Je weiter er sprach, desto mehr leuchteten ihre Augen auf.
»Dann stimmt es also doch! Und es muß wahr sein, wenn er sich so benommen hat – sein Gewissen scheint zu schlagen! Warum sollte denn nur die Nennung meines Namens ihn so aufregen?«
»Darüber habe ich mich auch sehr gewundert« entgegnete Julius. »Was ist denn Ihrer Meinung nach der Grund?« Aber sie beantwortete seine Frage nicht.
»Was wollten Sie wegen des Taschentuchs? Ich habe vor einer Woche eins verloren – es ist sogar schon länger als eine Woche her. Es ist eins von den sechs, die ich in Paris machen ließ. Haben Sie es gefunden?«
Er nickte.
»Es ist in Garre Castle gefunden worden« sagte er mit Nachdruck. »Und zwar in der Nacht, in der Bellamy auf den Grünen Bogenschützen geschossen hat – und es war ganz mit Blut durchtränkt!«
Sie sah ihn entsetzt an.
»Mein Taschentuch – in Garre Castle – das ist doch aber unmöglich!«
Er beschrieb das kleine dünne Tuch genau.
»Warten Sie einen Augenblick« sagte sie, ging aus dem Raum und kehrte nach kurzer Zeit mit einem Taschentuch in der Hand zurück.
Julius brauchte nur hinzusehen, um es sofort zu erkennen.
»Aber wie merkwürdig! Ich erinnere mich jetzt, daß ich es an dem Tag verlor, an dem ich Lady’s Manor besichtigte. Damals entschloß ich mich, meinen Vater zu bitten, das Haus zu mieten. Ich entdeckte den Verlust, als ich im Auto nach London zurückfuhr.«
»Sind Sie denn damals nicht in die Burg gegangen? Entschuldigen Sie, wenn ich diese Frage an Sie stelle, aber ich weiß doch, wie sehr Sie sich für Mr. Bellamy interessieren. Sind Sie nicht vielleicht irgendwie in die Nähe des Hauptgebäudes gekommen?«
»Nein« sagte sie sehr bestimmt. »Ich weiß ganz genau, daß ich es in Lady’s Manor selbst verloren habe. Ich erinnere mich, daß ich es bei mir hatte, als ich in das Haus ging.«
»Das ist alles, was ich heute berichten kann, Miss Howett.« Julius erhob sich. »Er hat mir sogar den Auftrag gegeben, ein anderes Taschentuch von Ihrem Dienstmädchen zu besorgen. Ich kann mir gar nicht vorstellen, warum er plötzlich ein so großes Interesse an Ihnen hat.«
Er zögerte, als er in der Tür stand, und sie erinnerte sich; daß sie ihm Geld geben wollte.
»Aber das hat doch nichts zu sagen, Miss Howett« meinte er, als sie ihm einige Banknoten auf den Tisch zählte. »Ich möchte eigentlich kein Geld mehr von Ihnen annehmen.«
»Der Arbeiter ist seines Lohnes wert« erwiderte sie lächelnd.
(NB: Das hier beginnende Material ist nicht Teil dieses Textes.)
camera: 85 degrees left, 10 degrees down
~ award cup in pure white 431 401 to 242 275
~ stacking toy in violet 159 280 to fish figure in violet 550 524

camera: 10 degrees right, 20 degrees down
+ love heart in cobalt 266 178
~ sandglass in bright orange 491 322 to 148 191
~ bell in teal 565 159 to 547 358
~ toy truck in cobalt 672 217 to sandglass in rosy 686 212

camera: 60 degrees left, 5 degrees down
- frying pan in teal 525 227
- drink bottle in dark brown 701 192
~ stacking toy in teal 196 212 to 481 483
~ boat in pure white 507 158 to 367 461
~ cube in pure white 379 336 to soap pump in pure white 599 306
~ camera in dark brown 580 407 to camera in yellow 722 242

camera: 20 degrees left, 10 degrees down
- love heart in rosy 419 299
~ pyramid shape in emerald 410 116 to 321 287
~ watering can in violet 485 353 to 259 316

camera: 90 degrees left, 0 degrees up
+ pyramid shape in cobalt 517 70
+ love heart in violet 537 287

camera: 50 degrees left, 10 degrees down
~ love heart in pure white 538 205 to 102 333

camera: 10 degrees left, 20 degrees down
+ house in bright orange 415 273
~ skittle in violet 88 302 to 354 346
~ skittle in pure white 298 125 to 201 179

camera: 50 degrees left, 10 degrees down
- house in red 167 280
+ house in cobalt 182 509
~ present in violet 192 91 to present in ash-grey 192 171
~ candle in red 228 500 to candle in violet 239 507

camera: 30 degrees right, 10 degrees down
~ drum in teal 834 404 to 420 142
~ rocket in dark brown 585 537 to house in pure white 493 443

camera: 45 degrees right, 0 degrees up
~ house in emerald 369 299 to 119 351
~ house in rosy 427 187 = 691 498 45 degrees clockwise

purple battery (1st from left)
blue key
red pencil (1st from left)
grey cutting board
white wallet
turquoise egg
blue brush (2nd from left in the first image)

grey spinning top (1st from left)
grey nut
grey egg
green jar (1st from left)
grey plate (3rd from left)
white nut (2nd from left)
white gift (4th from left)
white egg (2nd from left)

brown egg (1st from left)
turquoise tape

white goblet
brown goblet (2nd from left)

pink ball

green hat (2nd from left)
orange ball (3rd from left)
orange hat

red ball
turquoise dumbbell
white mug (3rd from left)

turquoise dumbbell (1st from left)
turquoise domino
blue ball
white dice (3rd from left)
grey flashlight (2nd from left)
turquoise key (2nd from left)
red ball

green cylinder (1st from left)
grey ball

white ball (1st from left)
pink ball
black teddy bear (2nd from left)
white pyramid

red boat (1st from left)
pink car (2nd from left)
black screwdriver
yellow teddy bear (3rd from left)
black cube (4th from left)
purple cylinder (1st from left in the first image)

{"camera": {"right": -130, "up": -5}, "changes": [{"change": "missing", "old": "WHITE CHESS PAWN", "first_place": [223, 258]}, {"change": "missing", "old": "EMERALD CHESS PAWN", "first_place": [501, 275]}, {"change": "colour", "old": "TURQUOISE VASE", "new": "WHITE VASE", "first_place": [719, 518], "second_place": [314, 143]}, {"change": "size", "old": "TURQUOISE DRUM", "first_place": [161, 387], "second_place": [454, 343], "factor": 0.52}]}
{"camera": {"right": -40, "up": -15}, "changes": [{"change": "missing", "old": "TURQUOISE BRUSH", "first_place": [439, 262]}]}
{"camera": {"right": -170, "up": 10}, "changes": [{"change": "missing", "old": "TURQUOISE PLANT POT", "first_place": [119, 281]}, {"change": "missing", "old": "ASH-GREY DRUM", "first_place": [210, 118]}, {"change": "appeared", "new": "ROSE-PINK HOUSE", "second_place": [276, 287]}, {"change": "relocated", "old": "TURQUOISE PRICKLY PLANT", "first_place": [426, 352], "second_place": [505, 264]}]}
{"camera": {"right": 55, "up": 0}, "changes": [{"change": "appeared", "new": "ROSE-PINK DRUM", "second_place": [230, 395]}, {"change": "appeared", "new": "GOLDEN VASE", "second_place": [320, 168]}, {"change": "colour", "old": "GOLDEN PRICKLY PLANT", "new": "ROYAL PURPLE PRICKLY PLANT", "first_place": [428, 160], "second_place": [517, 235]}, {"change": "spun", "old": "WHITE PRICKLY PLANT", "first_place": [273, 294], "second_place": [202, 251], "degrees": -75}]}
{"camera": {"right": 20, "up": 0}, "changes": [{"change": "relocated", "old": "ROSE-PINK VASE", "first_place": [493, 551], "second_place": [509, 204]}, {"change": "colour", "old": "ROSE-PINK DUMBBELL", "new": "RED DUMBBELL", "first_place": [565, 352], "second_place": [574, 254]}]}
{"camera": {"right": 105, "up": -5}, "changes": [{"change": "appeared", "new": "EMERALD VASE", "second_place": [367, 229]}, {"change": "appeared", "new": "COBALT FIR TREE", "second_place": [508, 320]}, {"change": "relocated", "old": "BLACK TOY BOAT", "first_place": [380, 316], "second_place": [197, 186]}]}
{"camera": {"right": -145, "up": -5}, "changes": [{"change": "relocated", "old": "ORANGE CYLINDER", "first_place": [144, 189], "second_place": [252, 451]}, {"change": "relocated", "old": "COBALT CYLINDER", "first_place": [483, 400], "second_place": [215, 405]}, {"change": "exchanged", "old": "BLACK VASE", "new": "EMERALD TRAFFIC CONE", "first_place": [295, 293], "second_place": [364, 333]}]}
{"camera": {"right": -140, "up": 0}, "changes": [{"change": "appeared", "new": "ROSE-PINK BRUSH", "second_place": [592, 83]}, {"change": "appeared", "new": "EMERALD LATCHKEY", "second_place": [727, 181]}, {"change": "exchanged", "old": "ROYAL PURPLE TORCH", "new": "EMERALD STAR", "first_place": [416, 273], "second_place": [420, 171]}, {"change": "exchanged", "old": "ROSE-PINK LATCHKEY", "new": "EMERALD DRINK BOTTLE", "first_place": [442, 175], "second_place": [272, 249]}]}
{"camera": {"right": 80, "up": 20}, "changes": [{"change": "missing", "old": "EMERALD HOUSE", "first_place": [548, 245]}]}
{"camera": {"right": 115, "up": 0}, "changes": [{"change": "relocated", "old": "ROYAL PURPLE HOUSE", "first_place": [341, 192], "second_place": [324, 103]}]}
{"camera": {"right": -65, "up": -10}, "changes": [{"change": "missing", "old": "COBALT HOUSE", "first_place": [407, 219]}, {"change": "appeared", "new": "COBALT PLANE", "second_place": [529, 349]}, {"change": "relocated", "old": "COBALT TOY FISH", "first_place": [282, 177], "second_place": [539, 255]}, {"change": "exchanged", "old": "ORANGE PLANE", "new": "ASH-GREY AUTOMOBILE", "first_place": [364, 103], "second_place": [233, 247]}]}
Aber er wußte nicht recht, ob er diese Äußerung als ein Kompliment auffassen durfte.
Als sie allein war, versuchte sie irgendeinen Entschluß zu fassen.
Ein großer Widerspruch war in Valerie Howetts Leben gekommen. Sie hatte sich die Ausführung eines Planes vorgenommen, der nach menschlichem Ermessen und Verstand nicht gelingen würde, der sogar äußerst gefährlich war. Und sie hatte sich trotz der dringenden Warnung Jim Featherstones dazu entschlossen. Sie war nicht so eigensinnig, daß sie gerade immer das Gegenteil von dem tat, worum er sie bat. Ihre gesunde Vernunft sagte ihr, daß die Burg für jeden ungebetenen Besucher einfach unzugänglich war. Schwer genug kam man schon in ein gewöhnliches Haus – wie konnte sie hoffen, in diese mit Schießscharten bewehrten Mauern einzudringen?